Justine froze, unable to make the slightest move forward.
Necker?

“I was doing so well, I just lost my balance for a second, that’s all,” Tinker continued, “why did you make me leave the runway? People liked me, didn’t they? The Goddess was working fine, wasn’t it? I was doing so well, it’s not fair—”

“Goddess?”

“The cocktail that Marco … oh, I forgot, it’s a secret. But, why,
why
did you stop me?”

“You were wearing yourself out showing the cape—I was worried about you, that’s all. But you were marvelous, Tinker, you were delightful, every minute, the press loved you, everybody loved you, you’re warmer now, with the cape around you, aren’t you? It’s all right, Tinker, yes, cry, cry as much as you like, my poor girl, I understand, you’re disappointed, it’s been a long day but now everything’s going to be all right.”

“I want Justine,” Tinker’s voice said on a rising sob. “Oh, I want Justine!”

“So do I, God help me, Tinker, so do I,” Jacques Necker said, his voice stiff with pain.

“But I
need
Justine, Mr. Necker, I want to see her.”

“I’ll send for her as soon as I can, Tinker. But first you have to go back to the dressing room.”

“Why can’t she come in here where it’s quiet?” Tinker demanded childishly, still weeping.

“Please, Tinker, let me help you up.”


No
! I don’t want to, they’ll all laugh at me, I need Justine.”

“I know Tinker,
I know
. Please, stand up, Tinker, let me take you back—”

“I’m here, Tinker,” Justine called, making herself walk forward on trembling legs. “I’m here.”

“Oh, Justine!” Tinker sobbed. “Justine, hold me tight!”

Justine sank down on the long bench on which Tinker and Necker were sitting and took the girl in her arms. Tinker gave herself over to a full-blown flood of uncontrolled weeping, burying her face in Justine’s shoulder.

Over the top of Tinker’s head Justine’s eyes met those of Jacques Necker. Before he could turn his face away, she saw how they burned with naked longing, eyes that were so much like those she had faced in every mirror for as long as she could remember.

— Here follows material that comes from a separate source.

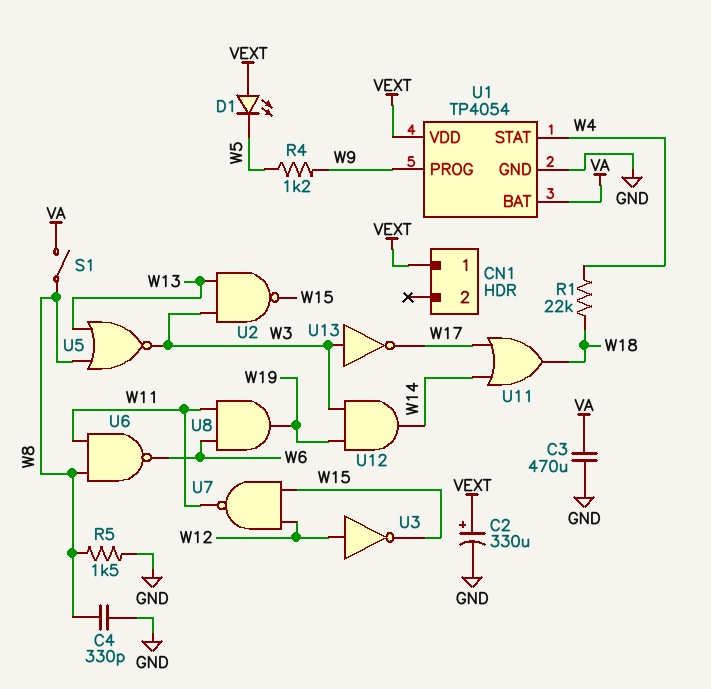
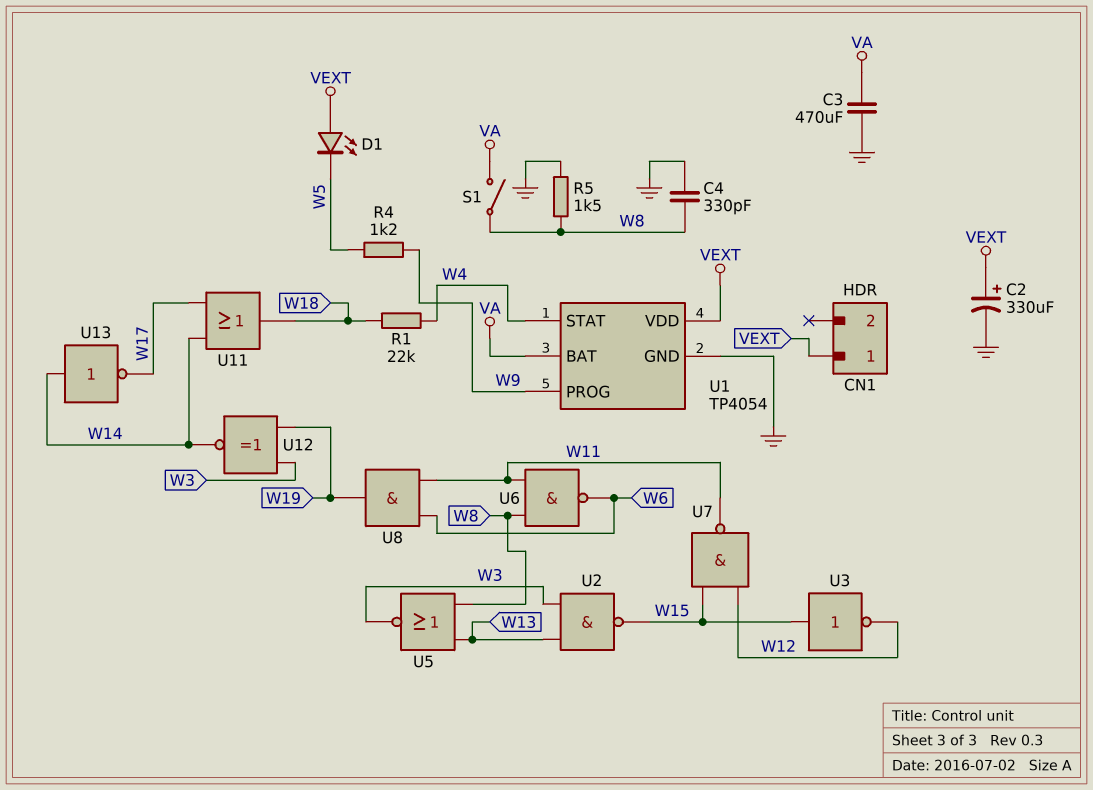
U3: NOT (in W12, out W15) -> NOT (in W15, out W12)
U12: AND (in W3, in W19, out W14) -> XNOR (in W3, in W19, out W14)
U13: NOT (in W3, out W17) -> NOT (in W14, out W17)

For a long moment the three of them sat motionless on the bench in the locker room of the Ritz health club, the crying girl and the silent, stiff figures of the father and daughter. When Justine spoke, her voice was unsteady. The same eyes, she thought, the same expression, the same hairline, the same coloring, even the geometry of his features … anyone who saw them together would know.…

“I didn’t realize—I thought you were a Cravate Rouge,” she said. “Thank you for acting so quickly.”

“No.
No!
Don’t thank me, I had no idea that she was so—as you see her,” he said, looking down at Tinker. “Everything, even this poor girl, everything is my fault—the prize, the contest, everything! I should never have tried to … to force you to come to Paris, with the lure of the contest. It was unfair, utterly unfair and unforgivable, but when you returned all my letters unopened I lost my sense of what was wrong, I was ready to do anything, I
had
to see you, face-to-face, or it seemed that my life wouldn’t be worth living.”

“Why? Why did you need to see me now, after all these years?” Justine kept her eyes unreadable, her voice uninflected. She tried, and failed, to forget the words she’d overheard him say to Tinker only moments before, words of such raw yearning and hurt that they’d made her heart break in spite of herself.

“You’re my child
. I didn’t know you existed … but once I knew …”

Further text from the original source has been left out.